» ACTIVITY:
Print all of the data below exactly as it appears, leaving out every image.

» THE INPUT:
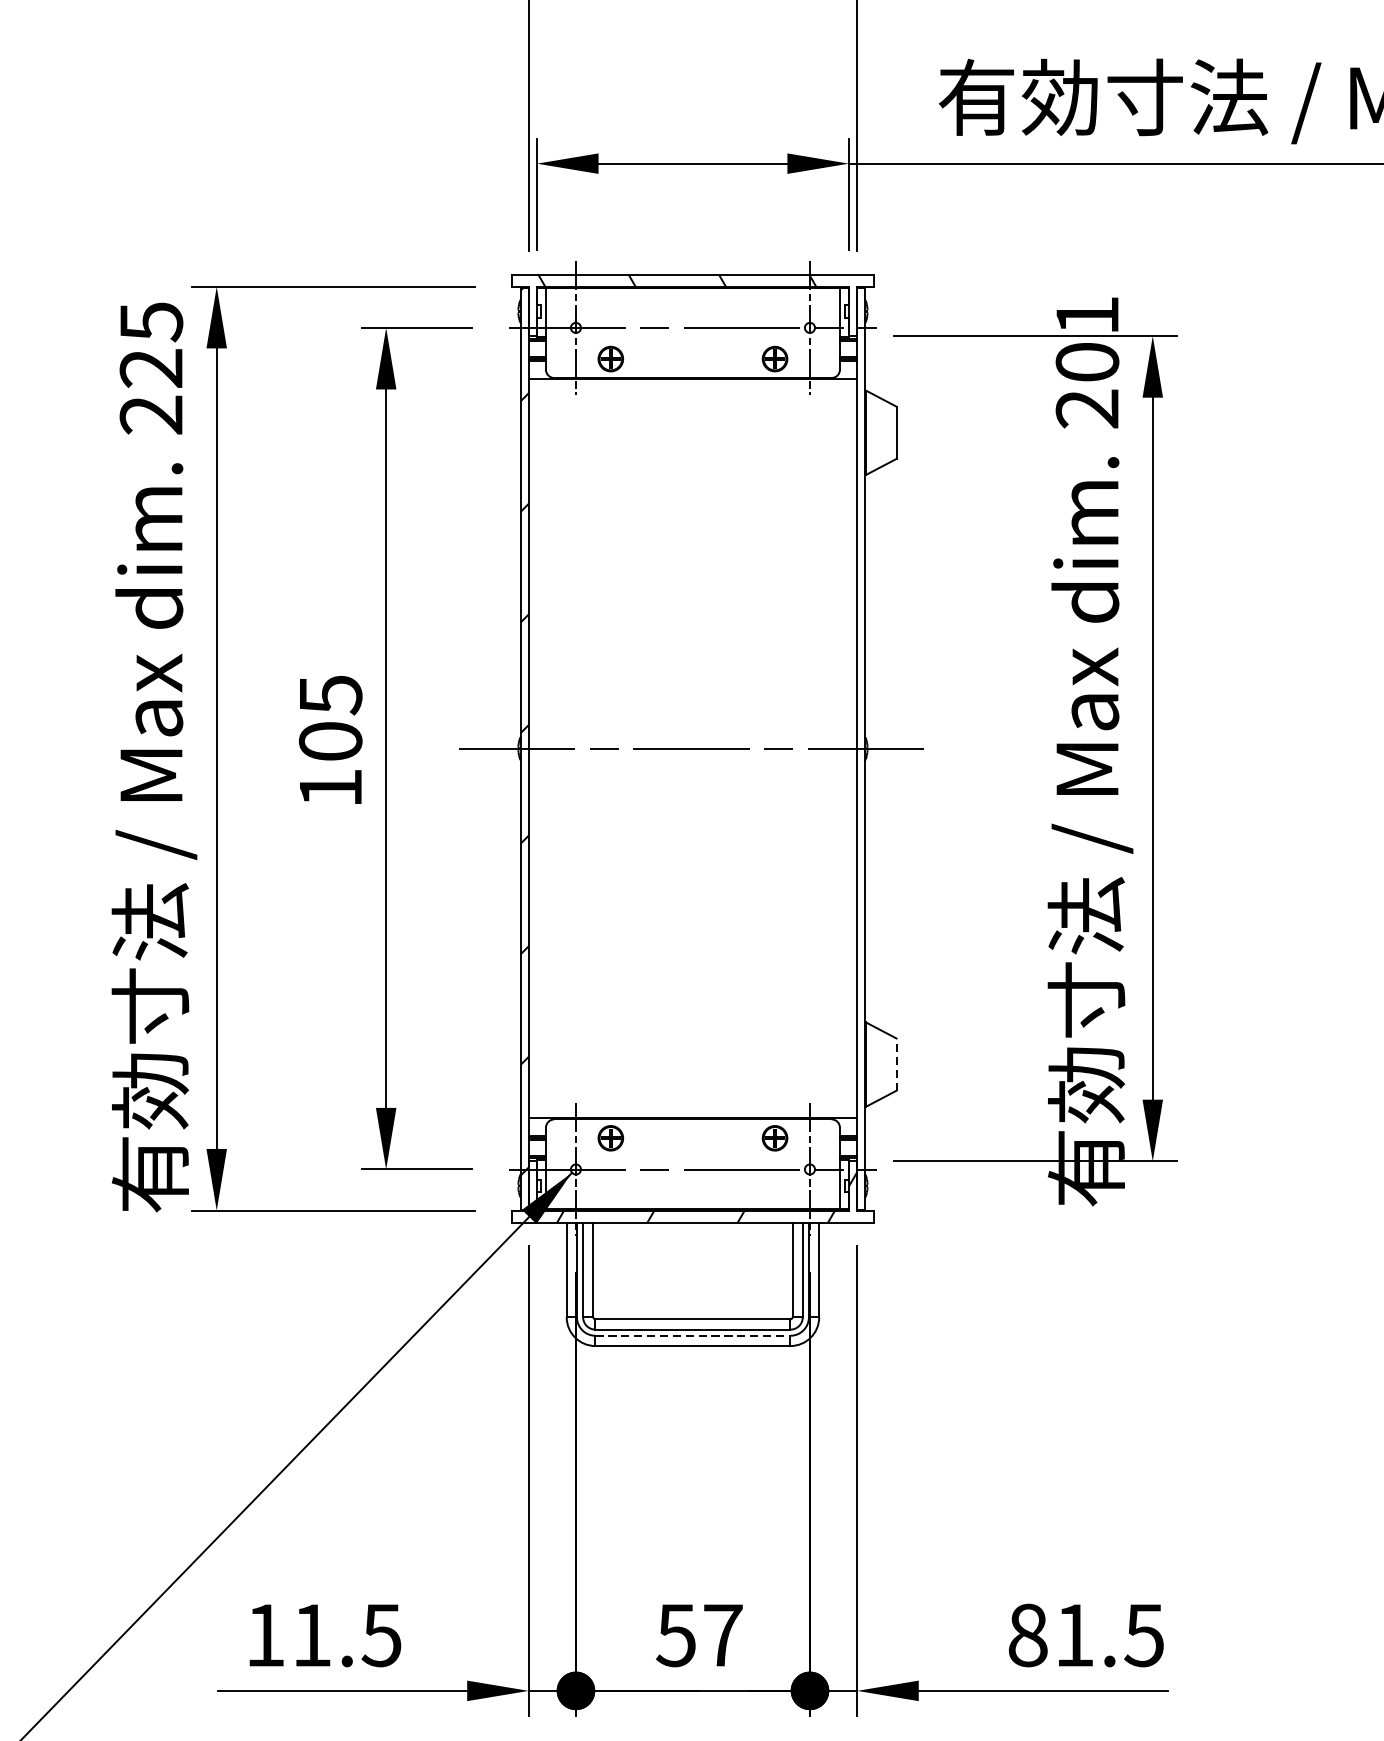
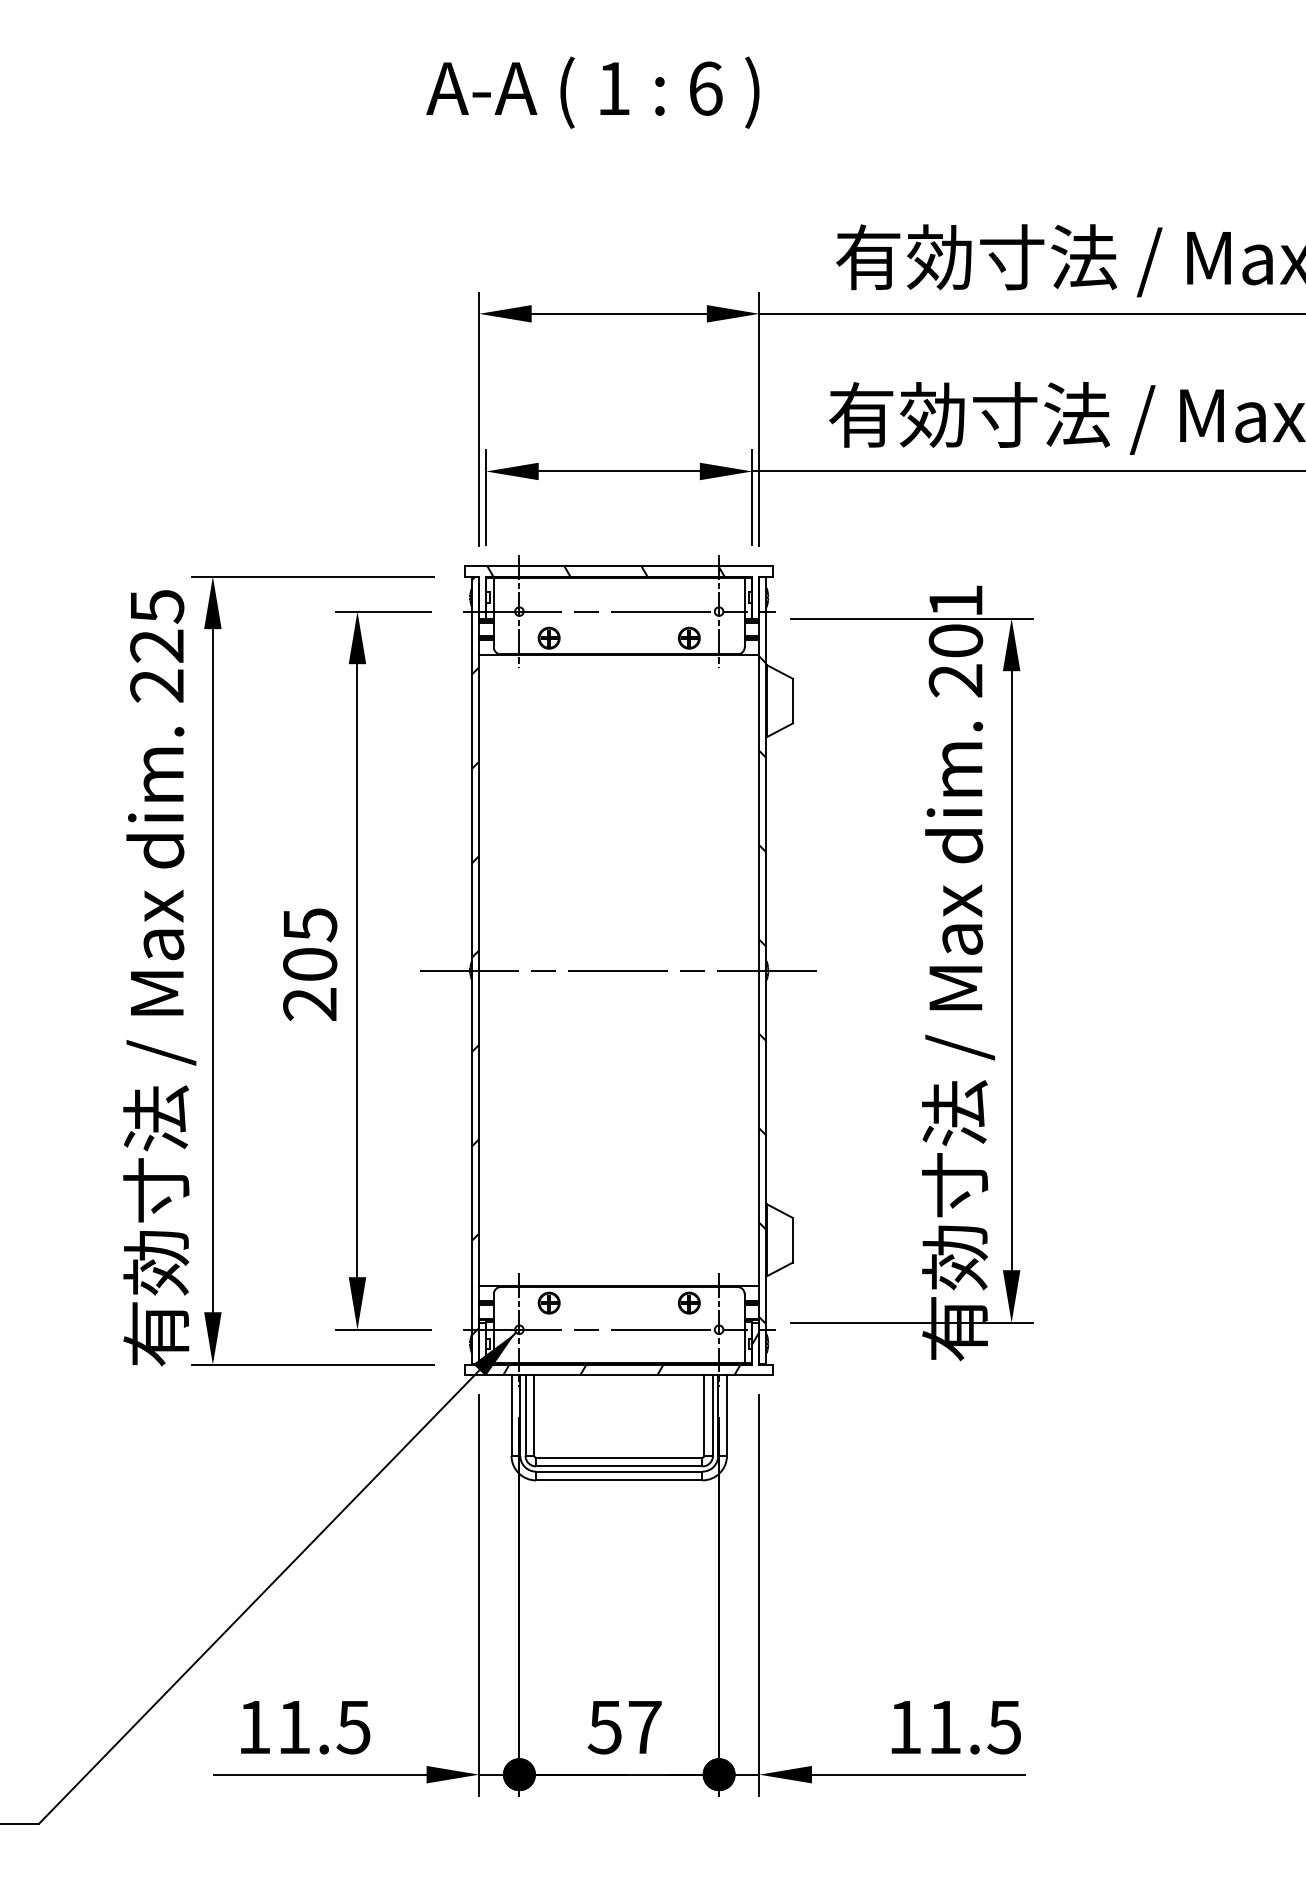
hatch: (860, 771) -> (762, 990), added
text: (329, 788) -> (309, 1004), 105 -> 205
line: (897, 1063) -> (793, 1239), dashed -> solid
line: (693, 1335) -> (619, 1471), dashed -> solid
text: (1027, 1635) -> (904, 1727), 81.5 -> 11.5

» ANSWER FOR THIS EXERCISE:
hatch: (860, 771) -> (762, 990), added
text: (329, 788) -> (309, 1004), 105 -> 205
line: (897, 1063) -> (793, 1239), dashed -> solid
line: (693, 1335) -> (619, 1471), dashed -> solid
text: (1027, 1635) -> (904, 1727), 81.5 -> 11.5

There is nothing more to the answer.